Решусь «соврать» со своей табуретки.
До ареста путчистов, до августа 1991 года мне трижды полюбились конвульсии отходящей империи. Они ничтожны с точки зрения «Большой шахматной игры» Бжезинского. Но ведь не все тяжеловесы могут себе позволить порассуждать: «Доедет то колесо до Киева или нет».
Подергивание первое: в 1989 году в мой кабинет уголовного розыска постучался сотрудник управления Комитета государственной безопасности СССР. Постучался в прямом смысле этого слова – костяшками пальцев. После того, как они десятилетиями оперов сыска не считали за офицеров, давали лишь указания, не напрягаясь даже намекнуть, для чего это надо исполнить, - это было настолько деликатно и неожиданно, что мы стук обсуждали всем подразделением. Еще через пару месяцев они нас стали просить им помочь. Все – мы поняли, что пора браться за реванш.
Конвульсия вторая: в 1990 году на митинге Демсоюза возле Казанского собора сотрудник ОМОНа Нестеров на крик полковника в радиостанцию: «Вы слышите, что они кричат?!» - ответил: «Да они все правильно кричат». Мы – в штатском - стояли рядом, с удовольствием заржали. Всё – казаки отказались разгонять разночинцев в очках.
Судорога третья: в феврале 1991 года я поцапался с комсоргом управления спецслужбы Сашей Файкиным и написал заявление о выходе из ВЛКСМ, как несогласный с политикой партии. Коллеги прищурились на ситуацию, через пару недель увидели, что мне ничего за это не стало, написали кипу аналогичных заявлений, и наша ячейка рухнула. Все – свобода вероисповеданий никого больше не чесала.
Наверняка, у каждого есть свои ключевые эмоции об отходе коммунистов в мир публицистики. Поэтому, когда 19 августа сотрудникам уголовного розыска Ленинграда указали никуда не соваться, налить по бутылке бензина и ждать возле сейфов, то большинство уличных оперов пошли шататься по городу, быстро превратившись в очевидцев.

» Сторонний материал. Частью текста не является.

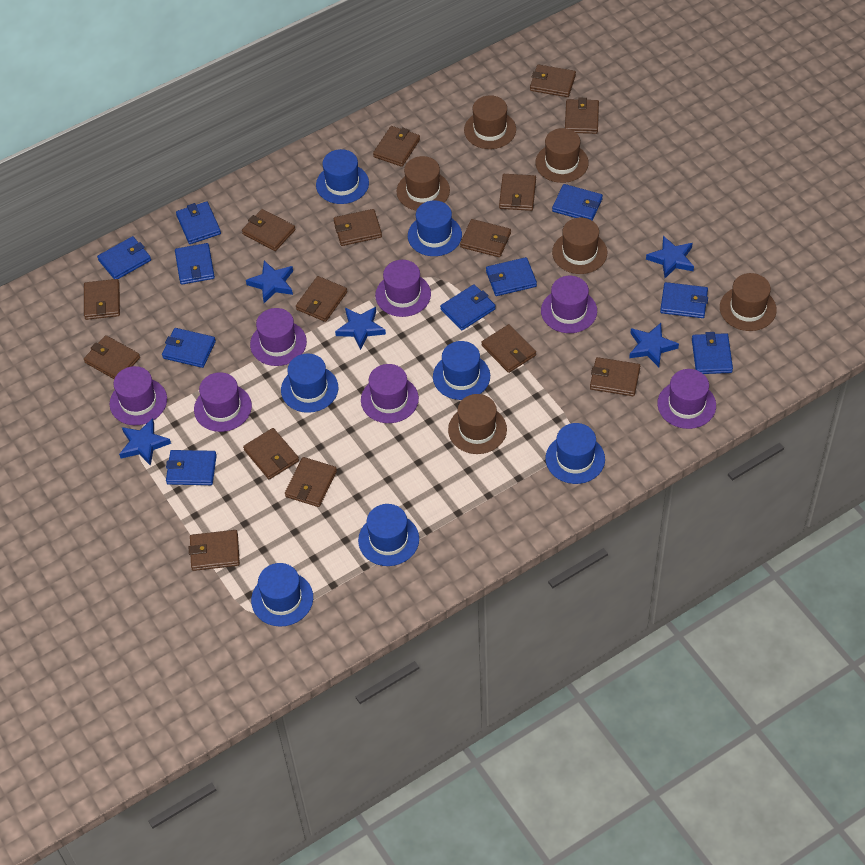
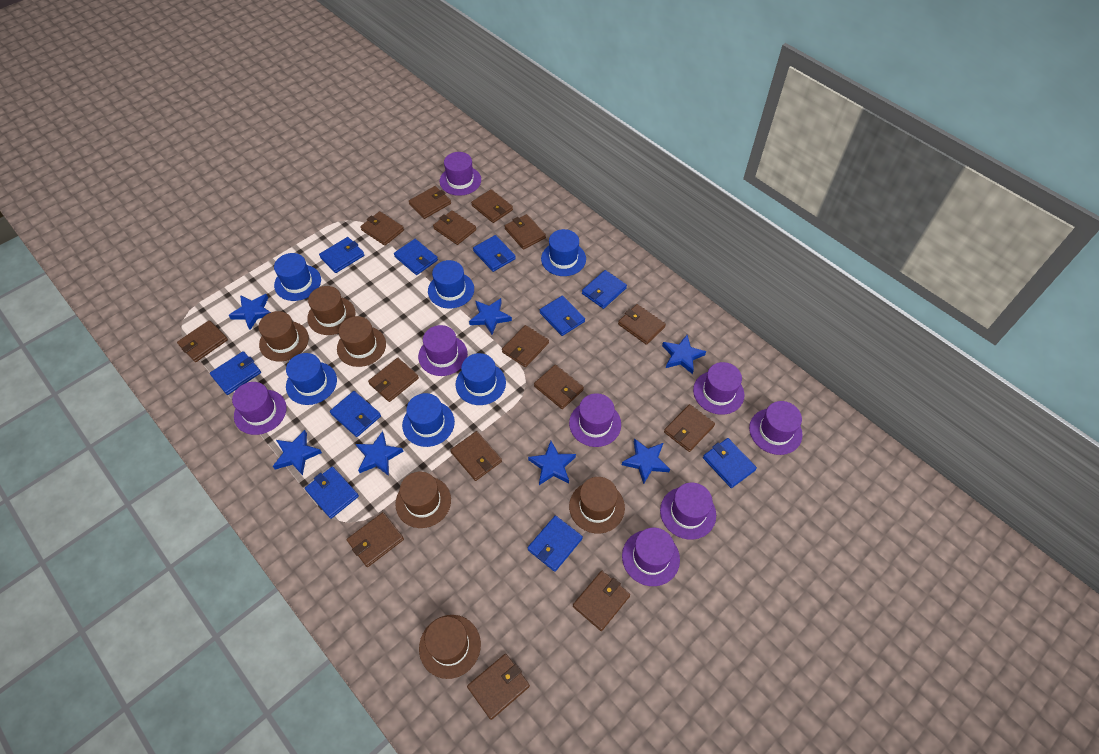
blue hat: 7 -> 6
blue star: 5 -> 7
purple hat: 7 -> 8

Нас не очень пугал ряд непонятных нам пиджаков, сидящих в телеке за столом и грозящих порядком. Потому как было видно, что они сами испуганы, неуверены и мы их теряем.
Власть уже валялась на асфальте. Оттуда ее поднимали собчаки при искреннем содействии прогрессивной общественности и пассионарии всех мастей.
Мы не записывали нюансы, фразы, никто не думал о фотоснимках. Не потому, что не эренбурги. Мы не знали, что находимся в эпицентре буржуазной революции. Все по Льву Гумилеву – мы не знаем время, в котором живем.
А картинки были сумасшедшей жирности. Например, 19 августа около семи вечера мы в «Астории» наткнулись на воркутинскую братву. Разгоряченные перспективами реставрации ортодоксов ленинизма, они живо интересовались у нас маршрутами танков. Тогда все говорили о танках, но никто их так и не увидел в Питере. Мы знали столько же, сколько и начальник ГУВД. То есть – зеро. Парень по прозвищу Сироп убеждал, что рядом с горпрокуратурой на Якубовича у них припасена «четверка», а в ней рядок гранатометов. И если мы подсобим оперданными, то их коллега по ОПГ, прошедший стажировку в Афганистане, решит этот вопрос на раз.
Сегодня кажется, что это было безумием. Более того - вроде как этого и не было. Было. Было весело и феерично. Мы воспринимали мир по-девичьи – нравится или не нравится лицо ближнего.
Так что, судьба ГКЧП была решена и загодя – эта «кафельная плитка» уже обваливалась вовсю - и благодаря их физиономиям. Выражение их лиц напоминали злобных школьных завучей, запрещавших короткие юбки. Они были обречены еще до того, как посмели пообещать нам сплошное «Лебединое озеро».